Here, we have investigated the in vitro and systemic in vivo effect of panobinostat, a clinically relevant HDACi, on HIV latency. We showed that panobinostat induces histone acetylation in human PBMCs. Further, we showed that panobinostat induced HIV RNA expression and allowed the outgrowth of replication-competent virus ex vivo from resting CD4(+) T cells of HIV-infected patients on suppressive antiretroviral therapy (ART). Next, we demonstrated that panobinostat induced systemic histone acetylation in vivo in the tissues of BLT humanized mice. Finally, in HIV-infected, ART-suppressed BLT mice, we evaluated the effect of panobinostat on systemic cell-associated HIV RNA and DNA levels and the total frequency of latently infected resting CD4(+) T cells. Our data indicate that panobinostat treatment resulted in systemic increases in cellular levels of histone acetylation, a key biomarker for in vivo activity. However, panobinostat did not affect the levels of cell-associated HIV RNA, HIV DNA, or latently infected resting CD4(+) T cells.
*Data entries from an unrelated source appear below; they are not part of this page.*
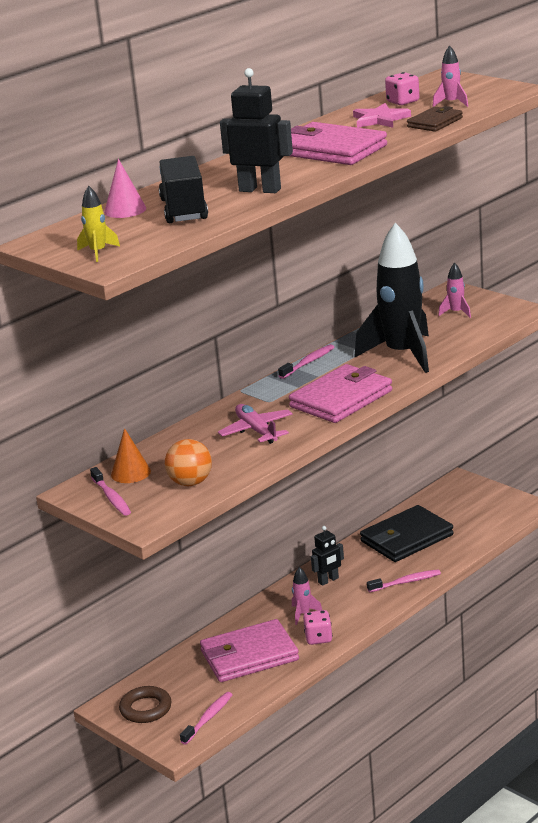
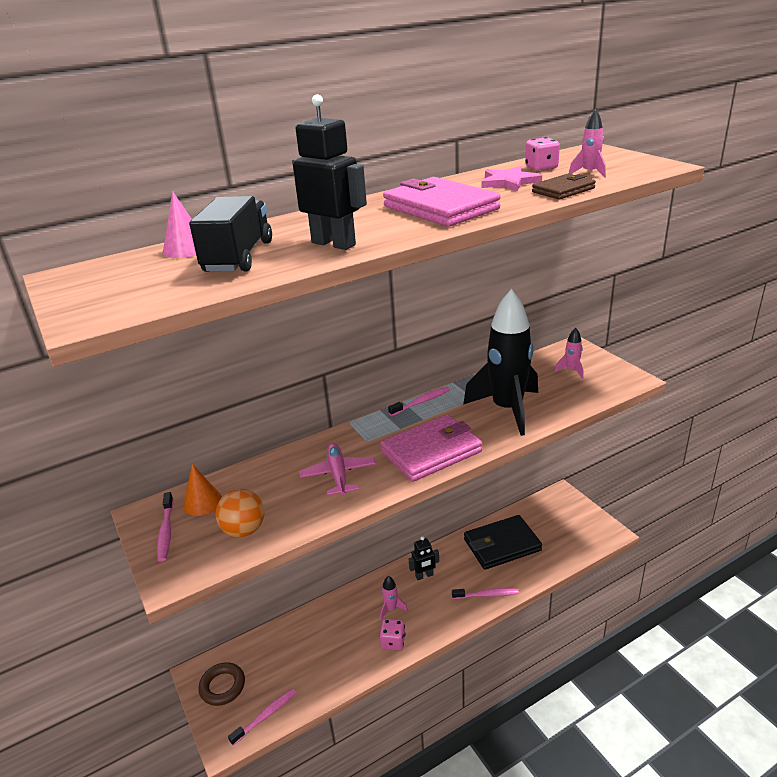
camera: 15 degrees right, 5 degrees up
(98, 252) = (98, 299): yellow rocket -> none
(249, 656) = (329, 646): pink wallet -> none

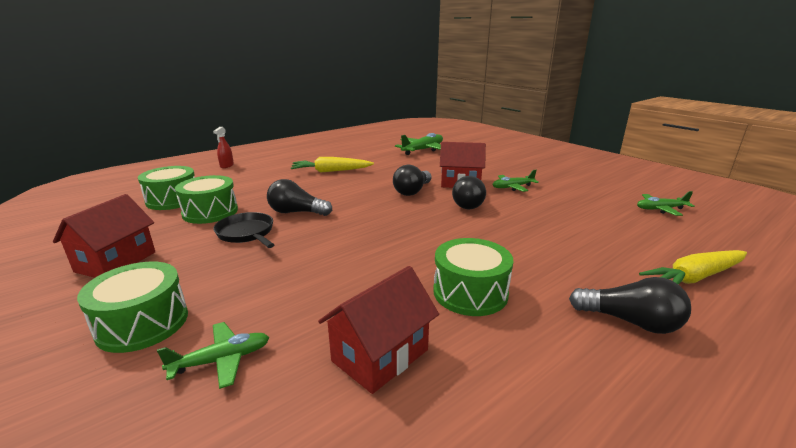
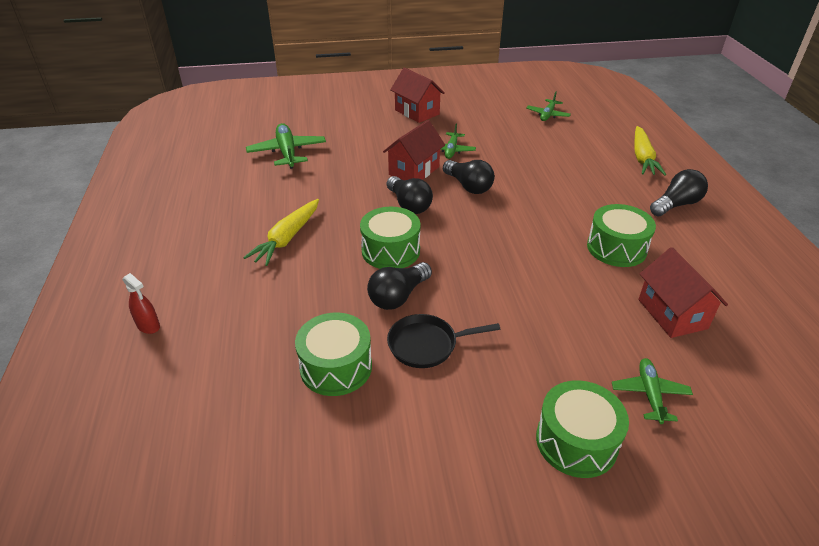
camera: 60 degrees left, 15 degrees up
(116, 262) = (428, 464): red house -> red house (417, 112)
(173, 200) = (254, 400): green drum -> green drum (390, 251)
We have demonstrated robust levels of systemic histone acetylation after panobinostat treatment of BLT humanized mice; and we did not observe a detectable change in the levels of cell-associated HIV RNA, HIV DNA, or latently infected resting CD4(+) T cells in HIV-infected, ART-suppressed BLT mice. These results are consistent with the modest effects noted in vitro and suggest that combination therapies may be necessary to reverse latency and enable clearance. Animal models will contribute to the progress towards an HIV cure.